A second and more serious potential objection to my analysis is that while Waxman-Markey may not create benefits if the projections I offered above turn out to be accurate, climate science is highly inexact, and the bill is an insurance policy against higher-than-expected costs. Now, climate and economics modelers aren’t idiots, so it’s not as though this hadn’t occurred to them. Competent modelers don’t assume only the most likely case, but build probability distributions for levels of warming and associated economic impacts (e.g., there is a 5 percent chance of 4.5°C warming, a 10 percent chance of 4.0°C warming, and so on). The economic calculations that compose, for example, the analysis by William Nordhaus that I cited earlier are executed in just this manner. So the possibility of “worse than expected” impacts means, more precisely, the possibility of “impacts worse than those derived from our current probability distribution.” That is, we are concerned here with the inherently unquantifiable possibility that our entire probability distribution is wrong.

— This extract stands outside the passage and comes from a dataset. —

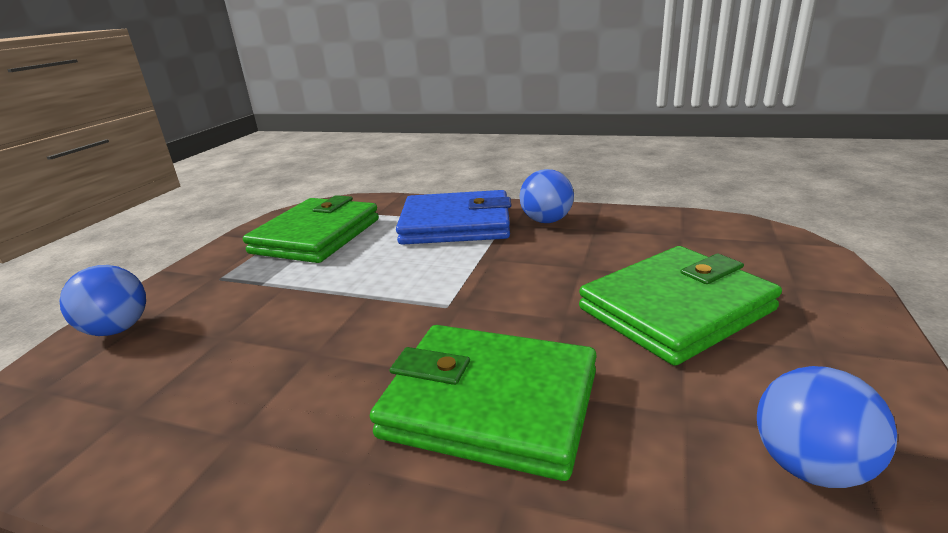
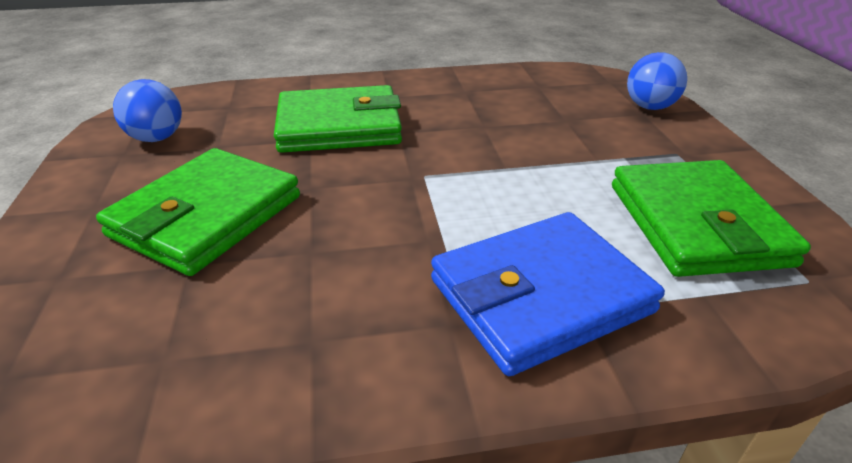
camera: 150 degrees right, 10 degrees up
(546, 221) = (400, 344): blue ball -> none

This concept has been called, somewhat grandiosely, the “Precautionary Principle.” Once you get past all the table-pounding, this is the crux of the argument for emissions abatement. It is an emotionally appealing political position, as it easy to argue that we should reduce some consumption now to head off even a low-odds possibility of disaster. The most compelling version of this argument, by far, has been presented by Martin Weitzman. You can read my detailed response here (note that this was to a slightly earlier edition of the paper). The essence of my response is that in order to drive a decision, Weitzman must take his argument from the conceptual idea of a “fat-tailed distribution” of danger to a numerical estimate of risk. He recognizes that the logic of his argument entails this. In his article, he ends up having to do the kind of armchair climate science that has been the bane of the “global warming is all a hoax” set. He uses a couple of ice bore studies to develop his own probability distribution for potential warming that calls for a 1% chance of 22.6C or more of warming by 2100. To put this in perspective, a 22.6C increase in the earth’s temperature would mean that the average global year-round temperature would be the same as summertime Death Valley is today. If you could convince me that there was a reliably-quantified 1% chance of this happening, you wouldn’t need all of the mathematical formalism of Weitzman’s paper — I’d be the biggest emissions-mitigation proponent on earth. The problem is that the IPCC has already built a distribution of potential temperature changes (see Figure 10.28, page 808) that looks nothing like this. If you don’t want to believe me, read Cass Sunstein’s book about why the Precautionary Principle, even in sophisticated form, is a very bad decision rule.

In the end, clarity about costs and benefits is the enemy of Waxman-Markey. It is hard to get around the conclusion that it can not be justified rationally based on the avoidance of climate change damages.